Most early-stage valuation advice assumes a simple shape: one company, one profit-and-loss statement, revenue that grows and costs that follow. Plenty of real businesses do not look like that. If you are building something capital-intensive (energy, synthetic fuels, hardware at scale, real assets, infrastructure climate-tech), your business is often a parent company that spins up a special-purpose vehicle (SPV) for each project, brings in partners and a bank per project, and earns its return through those vehicles rather than directly.
That structure is the right way to finance the business. It is also the fastest way to produce a valuation model that contradicts itself without anyone noticing. This guide walks through how to value a company built this way, what decision drives the whole model, and the specific modelling mistakes that wreck the number.
The short answer
Before you model anything, decide one thing: is each SPV part of your company, or a separate company you own a stake in? You have two clean options, and the entire valuation depends on picking one and committing to it.
- Consolidate the SPV. Treat the project as if it sits inside the company. All of its revenue, all of its costs, all of its capex, and all of its financing go into your model.
- Treat it as external. The SPV is a separate company you happen to own a share of. None of its internal numbers touch your model. Only the cash it distributes up to you appears: dividends, profit share, and the repayment of any loan you made to it.
Both can be correct. They are two ways of telling the same economic story, and done properly they land on a similar valuation. What breaks a model is mixing them: booking the project’s full revenue but only your share of its costs, or counting the distributions you receive while also loading the project’s capex onto your books.

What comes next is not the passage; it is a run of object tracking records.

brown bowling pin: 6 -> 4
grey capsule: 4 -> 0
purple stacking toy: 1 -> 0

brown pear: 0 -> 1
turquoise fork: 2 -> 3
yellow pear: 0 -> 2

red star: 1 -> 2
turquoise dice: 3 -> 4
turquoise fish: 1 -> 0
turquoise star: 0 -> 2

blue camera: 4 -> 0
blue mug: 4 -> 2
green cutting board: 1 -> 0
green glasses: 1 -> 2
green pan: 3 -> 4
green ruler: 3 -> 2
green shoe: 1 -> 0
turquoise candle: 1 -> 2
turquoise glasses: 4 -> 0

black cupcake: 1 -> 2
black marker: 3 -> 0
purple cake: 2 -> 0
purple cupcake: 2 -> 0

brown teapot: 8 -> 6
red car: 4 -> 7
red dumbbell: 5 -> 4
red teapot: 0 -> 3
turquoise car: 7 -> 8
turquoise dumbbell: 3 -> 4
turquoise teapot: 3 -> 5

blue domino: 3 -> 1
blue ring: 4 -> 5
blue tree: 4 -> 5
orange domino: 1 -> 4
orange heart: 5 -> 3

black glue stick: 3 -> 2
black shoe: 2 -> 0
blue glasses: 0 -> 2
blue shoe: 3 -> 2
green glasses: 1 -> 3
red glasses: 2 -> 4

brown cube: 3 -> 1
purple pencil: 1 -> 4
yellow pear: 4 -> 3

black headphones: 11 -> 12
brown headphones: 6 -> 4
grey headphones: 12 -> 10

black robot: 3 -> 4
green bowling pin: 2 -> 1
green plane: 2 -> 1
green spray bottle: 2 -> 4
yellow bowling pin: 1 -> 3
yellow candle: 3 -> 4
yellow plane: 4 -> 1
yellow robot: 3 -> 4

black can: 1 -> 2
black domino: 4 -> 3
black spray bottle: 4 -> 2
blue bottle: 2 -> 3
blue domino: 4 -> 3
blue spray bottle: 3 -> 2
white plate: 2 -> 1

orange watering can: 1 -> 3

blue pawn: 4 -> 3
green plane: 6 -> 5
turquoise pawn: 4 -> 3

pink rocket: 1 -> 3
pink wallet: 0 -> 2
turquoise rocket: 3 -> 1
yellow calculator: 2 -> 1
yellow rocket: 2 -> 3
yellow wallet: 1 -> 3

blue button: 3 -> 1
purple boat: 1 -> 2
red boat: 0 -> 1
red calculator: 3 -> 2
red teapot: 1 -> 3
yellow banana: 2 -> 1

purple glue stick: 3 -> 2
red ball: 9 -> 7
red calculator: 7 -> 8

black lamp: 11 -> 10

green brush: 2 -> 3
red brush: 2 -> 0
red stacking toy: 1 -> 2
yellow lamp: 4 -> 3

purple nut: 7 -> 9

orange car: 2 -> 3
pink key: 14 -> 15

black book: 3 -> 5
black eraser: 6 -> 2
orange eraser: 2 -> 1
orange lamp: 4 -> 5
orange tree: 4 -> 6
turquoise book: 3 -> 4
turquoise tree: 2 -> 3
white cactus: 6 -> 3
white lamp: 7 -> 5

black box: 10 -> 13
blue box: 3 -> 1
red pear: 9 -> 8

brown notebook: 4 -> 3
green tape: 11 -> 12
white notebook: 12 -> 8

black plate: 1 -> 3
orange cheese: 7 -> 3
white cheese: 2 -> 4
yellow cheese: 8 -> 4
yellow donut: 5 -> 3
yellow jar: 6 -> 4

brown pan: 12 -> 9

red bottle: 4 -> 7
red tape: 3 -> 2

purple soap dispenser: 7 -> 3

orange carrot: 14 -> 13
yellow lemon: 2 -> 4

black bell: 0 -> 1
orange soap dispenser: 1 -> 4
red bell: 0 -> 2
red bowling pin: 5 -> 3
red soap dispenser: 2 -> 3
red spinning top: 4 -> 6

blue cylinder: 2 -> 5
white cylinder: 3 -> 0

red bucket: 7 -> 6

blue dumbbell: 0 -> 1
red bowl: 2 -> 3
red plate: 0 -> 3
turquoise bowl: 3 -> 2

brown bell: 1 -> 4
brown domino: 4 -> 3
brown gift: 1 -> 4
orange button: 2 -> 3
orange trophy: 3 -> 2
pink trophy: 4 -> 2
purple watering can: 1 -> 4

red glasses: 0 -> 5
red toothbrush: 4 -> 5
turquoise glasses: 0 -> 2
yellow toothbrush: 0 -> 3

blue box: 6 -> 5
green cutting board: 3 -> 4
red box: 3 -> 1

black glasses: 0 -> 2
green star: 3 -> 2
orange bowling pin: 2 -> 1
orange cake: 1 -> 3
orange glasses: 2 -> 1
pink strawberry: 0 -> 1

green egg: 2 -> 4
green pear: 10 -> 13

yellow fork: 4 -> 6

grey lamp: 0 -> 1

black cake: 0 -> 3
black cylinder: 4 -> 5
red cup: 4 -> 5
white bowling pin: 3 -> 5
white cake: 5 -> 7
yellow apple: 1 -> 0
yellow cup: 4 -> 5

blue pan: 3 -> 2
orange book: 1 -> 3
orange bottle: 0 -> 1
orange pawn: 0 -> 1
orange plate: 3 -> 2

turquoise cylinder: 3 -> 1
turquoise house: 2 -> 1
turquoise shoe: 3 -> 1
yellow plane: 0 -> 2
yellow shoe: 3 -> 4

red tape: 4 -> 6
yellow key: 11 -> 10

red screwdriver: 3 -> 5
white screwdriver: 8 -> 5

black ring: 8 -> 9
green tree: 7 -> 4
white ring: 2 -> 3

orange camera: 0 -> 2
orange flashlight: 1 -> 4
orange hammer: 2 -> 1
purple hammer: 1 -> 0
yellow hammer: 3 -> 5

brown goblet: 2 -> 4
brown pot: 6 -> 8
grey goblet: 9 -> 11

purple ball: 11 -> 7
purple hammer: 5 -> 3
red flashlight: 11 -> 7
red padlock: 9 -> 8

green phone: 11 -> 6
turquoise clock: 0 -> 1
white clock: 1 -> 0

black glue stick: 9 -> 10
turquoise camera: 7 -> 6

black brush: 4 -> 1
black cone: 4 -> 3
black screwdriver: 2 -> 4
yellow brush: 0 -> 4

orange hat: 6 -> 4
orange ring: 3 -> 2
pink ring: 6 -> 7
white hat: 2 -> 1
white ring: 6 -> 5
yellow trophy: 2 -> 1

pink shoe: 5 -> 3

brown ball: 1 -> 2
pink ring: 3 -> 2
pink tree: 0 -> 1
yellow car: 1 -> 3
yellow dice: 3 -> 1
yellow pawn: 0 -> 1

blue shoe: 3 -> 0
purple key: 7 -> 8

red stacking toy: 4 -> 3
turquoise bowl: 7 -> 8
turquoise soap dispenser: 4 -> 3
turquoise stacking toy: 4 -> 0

This is the same fork that applies to any holding company with subsidiaries, where the question is whether to value the group as one consolidated company or as a portfolio of separate ones. The principle is old and well established: when a parent holds stakes in other entities, you value each holding on its own terms and avoid double-counting, because a parent and its projects usually have very different cost of capital, growth, and reinvestment profiles.
The decision in practice: is the SPV part of your company, or not?
Say a single project needs a €20M reactor. The startup does not fund that alone. The capex sits inside an SPV co-owned by the startup, one or two strategic partners, and often a bank in the consortium. The startup puts in a slice of the equity and, in return, collects a share of whatever the project eventually pays out.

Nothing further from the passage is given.